Мы поднимались по серой, сработанной, как и всё в Петербурге, из пудожского камня, провонявшей кошками и пищевыми отходами лестнице пока не остановились перед дверью, обсыпанной разными звонками, как ветеран – нашивками за ранения. Каждый звонок имел свою фамилию, а некоторые были снабжены комментариями. Мне понравился с левой стороны «Кукушкиным сюда не звонить, звонить к Салье два раза или стучать». Также имелась чёрная кнопка с надписью «Пушкин», она была справа второй сверху. Но Алексей Николаевич был у себя дома, он достал ключ средневекового размера. И мы вошли в родную темноту ленинградской коммуналки.
Его комната выглядела никак, я вообще её не помню. Но два гранёных стакана, солёную шкурку и обглоданные до белизны кости леща, лежащие могильной кучкой вперемешку с вонючими хабариками на протёртой кухонной клеенке, и картонную папку, набитую мелко исписанными листами, не забыл до сих пор. Я был молодой, презирающий банальность искатель интересного. Я хотел в свободное время жить в «прекрасном и яростном мире», но авансы, выданные моим воображением, Пушкин пока не оправдывал. Разговор вяло, в пандан советскому жидкому пиву, перетекал от поругивания власти к «сволочам»-соседям, и я уже начал готовить отход, попросившись в туалет на дорожку. «Сейчас провожу, а то не найдёшь», – без всякого выражения произнес Пушкин, словно это была его постоянная работа – водить гостей в нужник. Но когда я уже шёл за этим коммунальным Вергилием, понял, что только абориген мог вывести залётного чужака к заветному унитазу. Мы прошли пять дверей, две неработающих старых печки, обогнули продавленный диван, выставленный в коридор для хранения на нём тазов и лодочного мотора, свернули налево, обошли разломанную этажерку с оленьими рогами, миновали ещё три двери и вешалку, заваленную коробками. И наконец вырвались на оперативный простор коммунальной кухни, а оттуда до тубзика уже было рукой подать. И всё это мы проделали в абсолютной темноте с хорошей скоростью. Грохочущий звук спускаемого бачка был сигналом сбора в обратный путь, мой проводник спокойно ожидал меня в проёме кухни. «Все-таки он неплохой человек», – подумал я. Мы вернулись к нему, я разлил остаток, взял бидон и решительно решил прощаться. Вот тут и появилась на столе папка. Алексей Николаевич, как-то нервно поглаживая её, развязал тесёмку, снова завязал папку, бантик не получился, он начал снова, и я увидел, что он мокрый от пота. «Вот, хочу Вам… – Он со второй спички прикупил папиросу. – Вам хочу отдать… почитайте, мне всё равно, больше некому, – папка была завязана идеально. – А будет неинтересно, как-нибудь вернёте».

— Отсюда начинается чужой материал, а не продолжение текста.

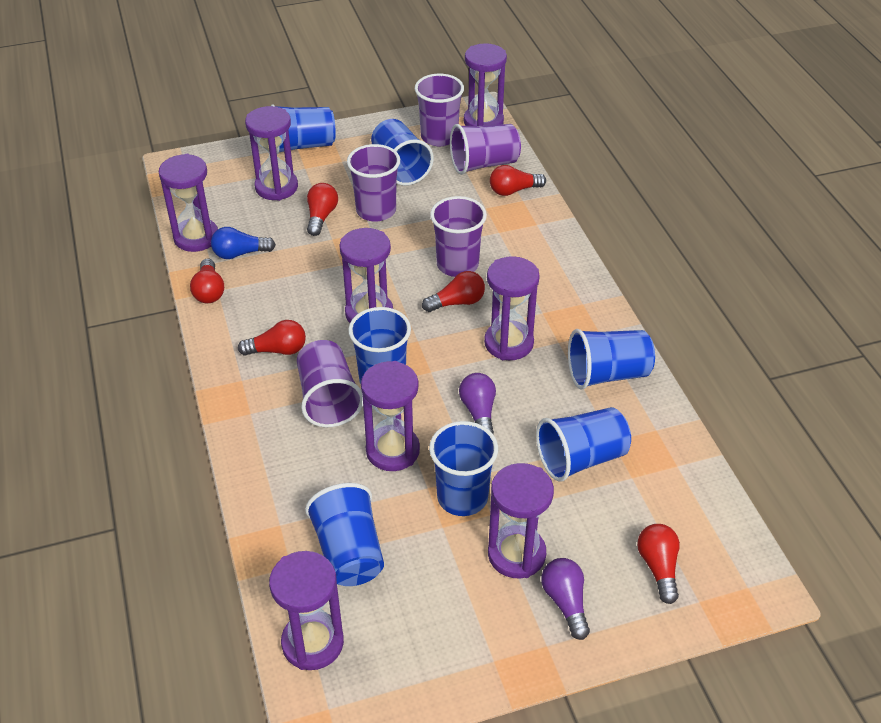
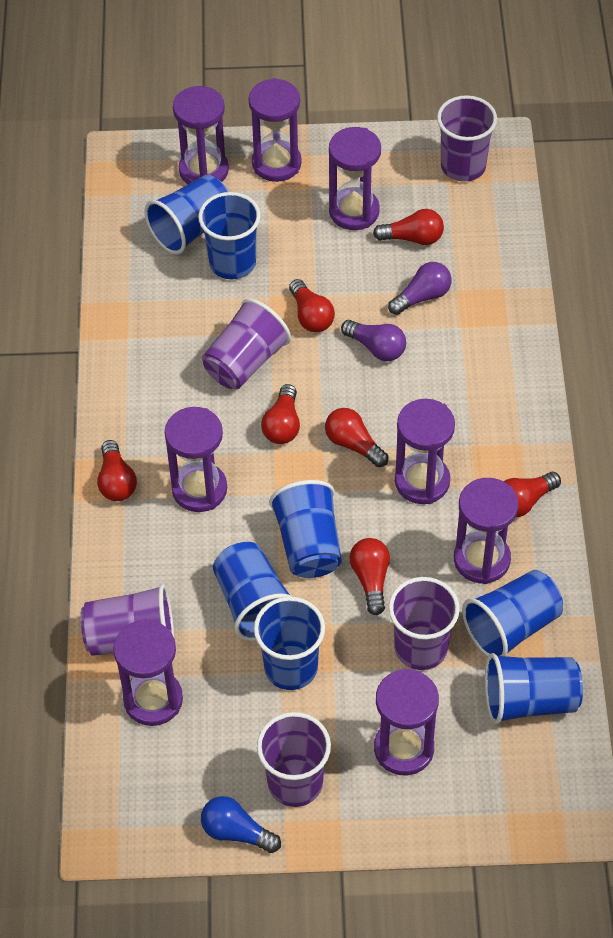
red light bulb: 6 -> 7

Он передал мне рукопись, как перед ссылкой старый князь Меншиков свои петровские ордена офицеру конвоя, обречённо и гордо.

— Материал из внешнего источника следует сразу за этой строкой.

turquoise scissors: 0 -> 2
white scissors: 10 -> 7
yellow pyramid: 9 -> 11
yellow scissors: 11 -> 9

Прошла грязная ленинградская зима, а весной тихо умер Пушкин. Умер, как и жил, одинокий, в коридоре больницы для нищих. Больница находилась у Троицкого собора, называлась она «Имени 25 Октября» и являлась последней остановкой для многих поколений ленинградских алкашей и бездомных. У его раскладушки не сидели ни Вяземский, ни Жуковский. Не съезжались к больнице бобровые шубы, не светились золотом мундиры, не ломали шапки извозчики, не крестились прохожие, вообще ничего не было. Были другой народ, другая страна и другой Пушкин. Его соседка по квартире сказала как-то, обращаясь к двум забулдыгам в гастрономе: «У вашего Пушкина вообще желудка не было, пропил свои кишки после войны, а жил ещё сорок лет, как одна копеечка. Смирный был, черт, земля ему пухом».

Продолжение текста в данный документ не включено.